«I dati del 2024 per la nostra provincia sono purtroppo molto negativi e critici diversamente dagli annunci a cui abbiamo assistito nella trascorsa campagna elettorale. In primo luogo da un punto di vista sociodemografico, perché continuano i fenomeni di invecchiamento e spopolamento che vedono l’Umbria e in particolare modo Terni ai primi posti in Italia». Così Cgil Terni durante la conferenza stampa di mercoledì mattina, in cui sono state tracciate le principali sfide da affrontare nel 2025. Si è parlato di invecchiamento, spopolamento, povertà e qualità del lavoro.
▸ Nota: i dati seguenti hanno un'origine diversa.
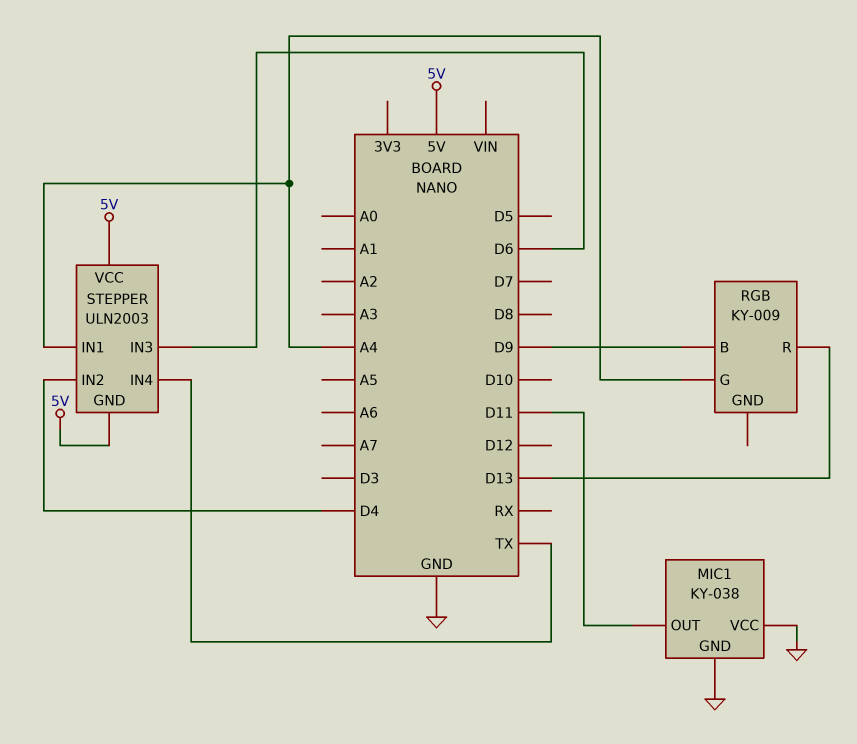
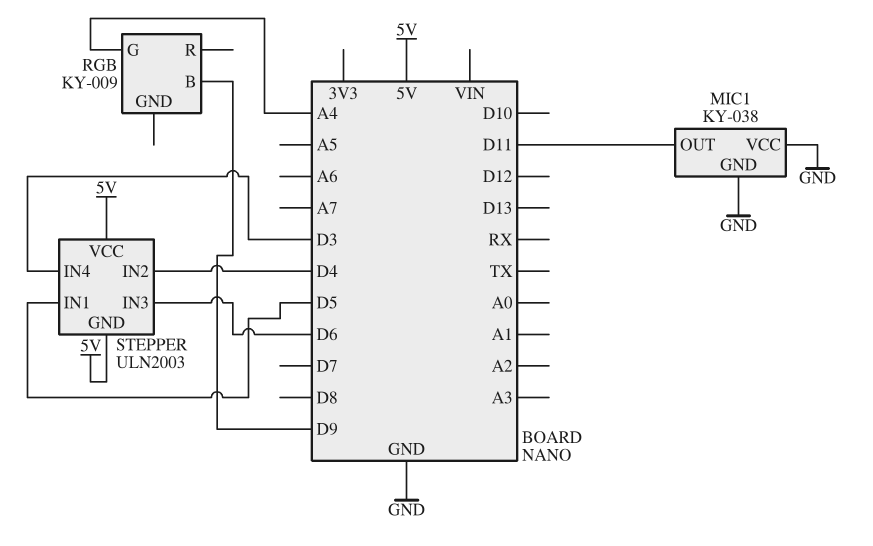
RGB pin R: D13 -> none
STEPPER pin IN1: A4 -> D5
STEPPER pin IN4: TX -> D3

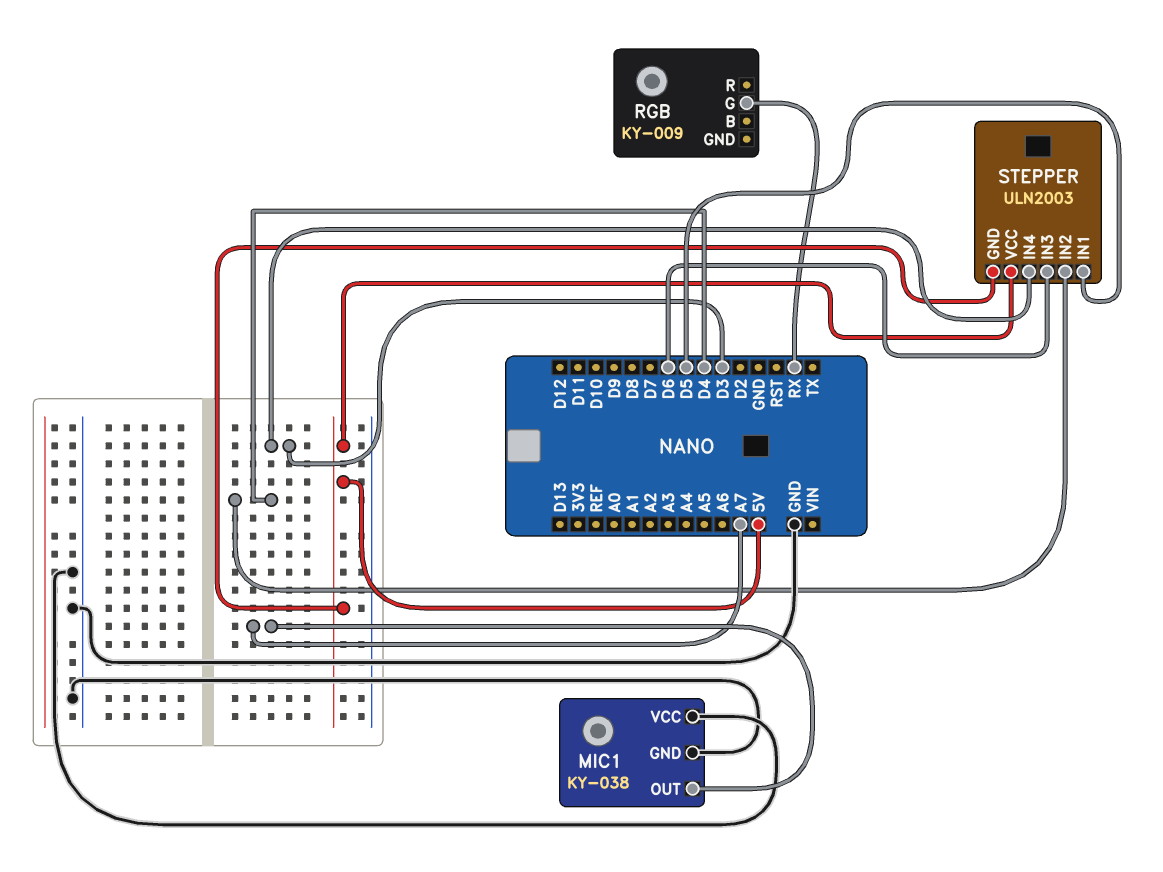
MIC1 pin OUT: D11 -> A7
RGB pin B: D9 -> none
RGB pin G: A4 -> RX

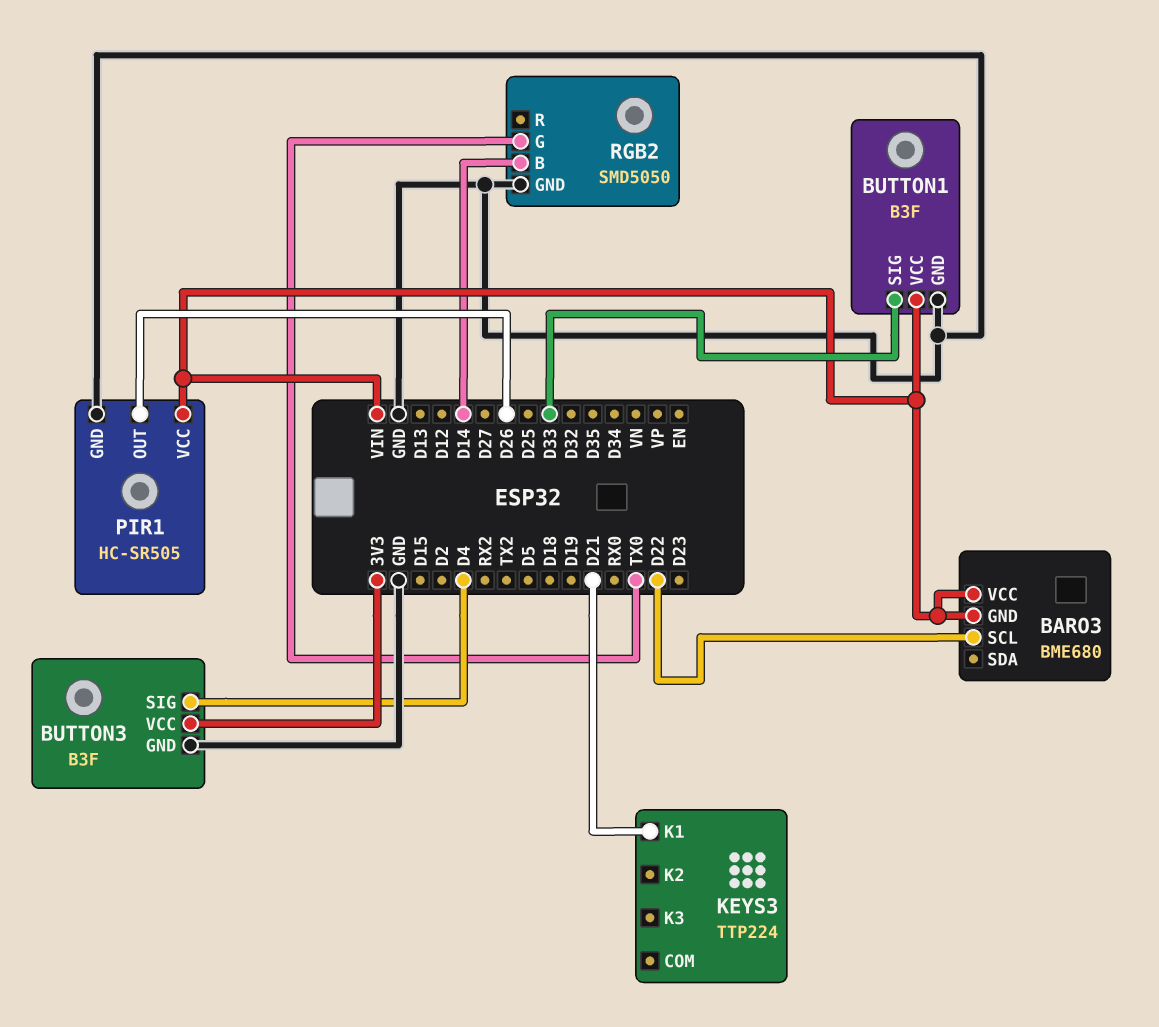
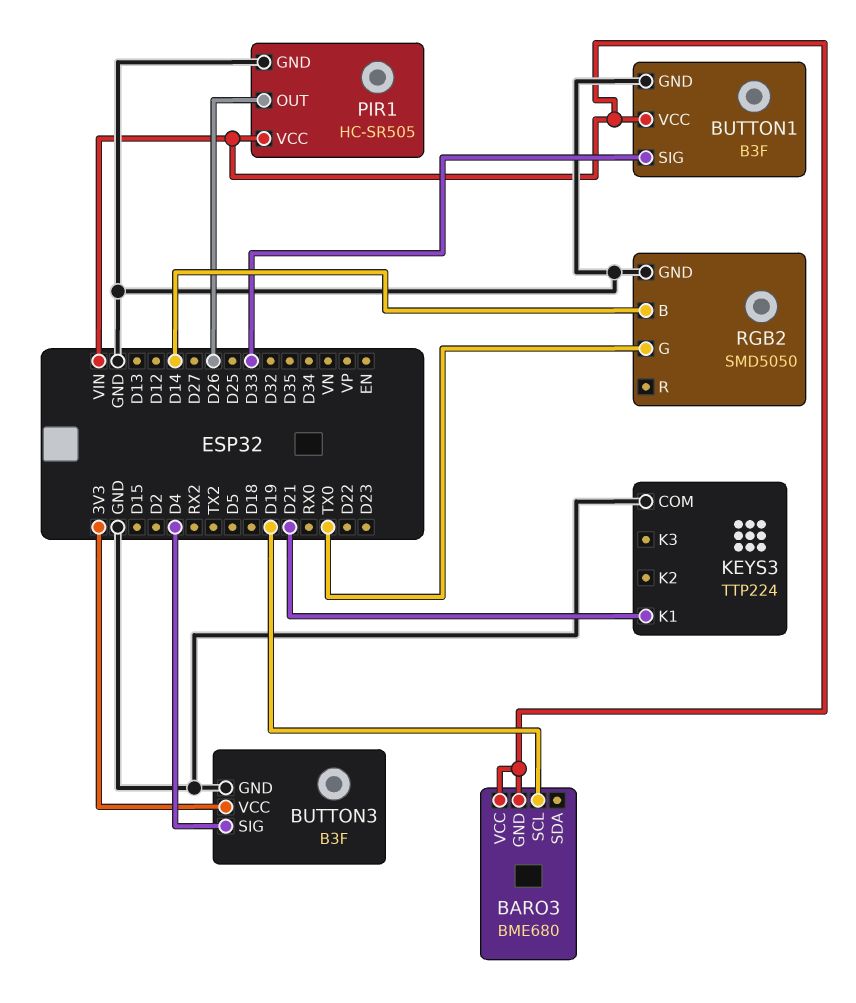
BARO3 pin SCL: D22 -> D19
KEYS3 pin COM: none -> GND

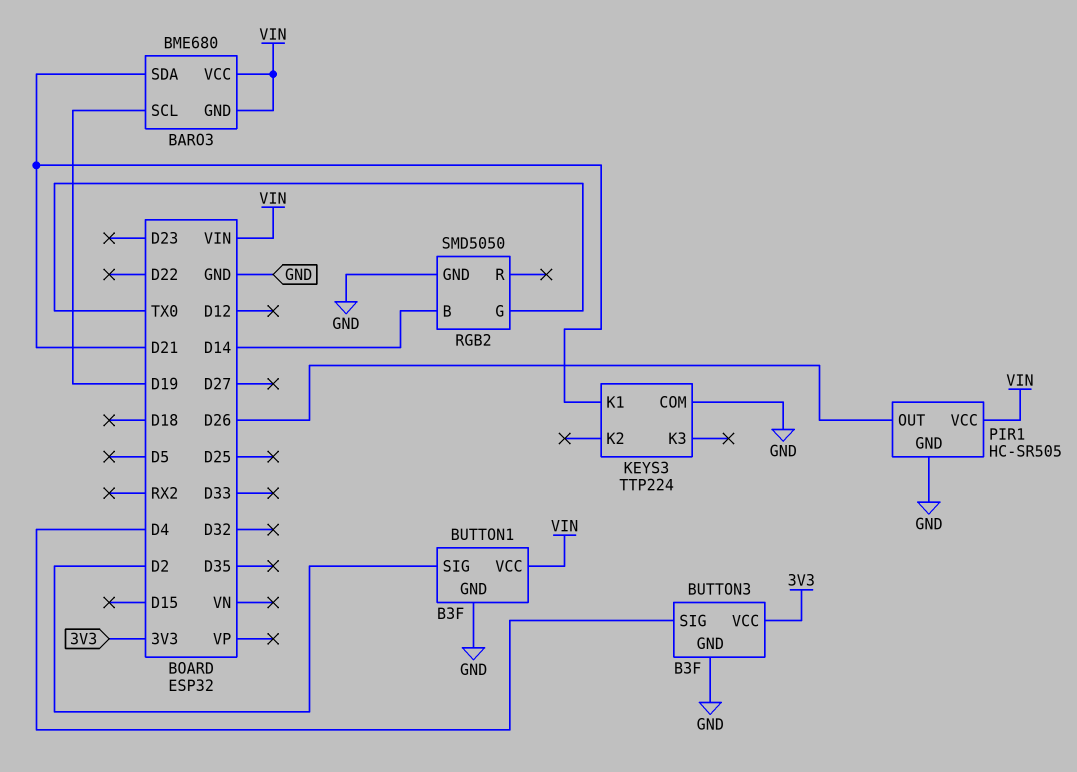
BARO3 pin SDA: none -> D21
BUTTON1 pin SIG: D33 -> D2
Sfide 2025 Quel che serve secondo il sindacato è «discontinuità, inversione di tendenza». Tra i punti toccati mercoledì, particolare attenzione al dato sull’indice di invecchiamento della popolazione, ovvero il rapporto tra over 65 e under 15. Nella Provincia di Terni infatti questo numero segna +284 per cento, rispetto alla media nazionale che è di 193 per cento. In sostanza, nel Ternano ogni 100 giovani ci sono 284 over 65. «Un dato che chiede prima di tutto una presa di coscienza che non vediamo da parte delle istituzioni – dicono da Cgil – e conseguenti politiche radicalmente diverse capaci di invertire questo fenomeno. L’altra criticità evidente è il mercato del lavoro, dove su una provincia di 216mila abitanti sono circa 85mila (39 per cento della popolazione) le persone occupate». Un trend leggermente in «miglioramento, ma con aumento di ammortizzatori sociali a partire dalla Cig e medie retributive più basse rispetto agli anni precedenti».
Lavoro e occupazione Questo porta a un altro punto toccato in mattinata. Ovvero «la centralità del lavoro non solo in termini occupazionali ma soprattutto in termini di qualità a partire da un lavoro sicuro, stabile, dignitoso e ben retribuito. In Umbria ormai da anni abbiamo livelli di reddito più bassi della media nazionale. Nella provincia di Terni il dato è ancora più preoccupante e riguarda oltre agli occupati anche i 66mila (31 per cento della popolazione) pensionati. Tra i pensionati la metà ha pensioni che non superano i 1.400euro al mese lordi e di questi circa 20.000 stanno sotto la soglia dei 1.000 euro, sempre lordi, al mese. Infine c’è il restante 30 per cento circa di popolazione inattiva (che non lavora e non sta in pensione) dove rimane stabile il dato dei disoccupati ma cresce il dato dei cosiddetti ‘neet’ (persone che non lavorano e hanno smesso di cercarlo)».
Cgil Terni Ed è partendo da queste criticità che il sindacato ritiene necessario l’intervento su quattro ambiti fondamentali: lavoro, salute, sviluppo e welfare. E, a livello pratico, questo si traduce «nella necessità di interventi di contrasto alla crescente povertà, che interessa ormai strutturalmente anche lavoratori e pensionati e fa crescere il numero di nuclei familiari sotto la soglia di povertà. Il lavoro, purché stabile e di qualità, è naturalmente il primo strumento ‘costituzionale’ da contrapporre a questo declino, ma accanto a questo c’è poi tutta la partita del welfare, a cominciare della sanità, rispetto alla quale il messaggio alla Regione è netto: invertire quanto fatto fino ad oggi, arrestare lo smantellamento del servizio pubblico, abbattere le liste d’attesa infinite e tagliare i finanziamenti al privato per investire nel pubblico, in personale, nel territorio, nella rete ospedaliera e nei servizi assistenziali». Necessari anche nuovo protagonismo dei settori industriali e un’«incisiva contrattazione industriale».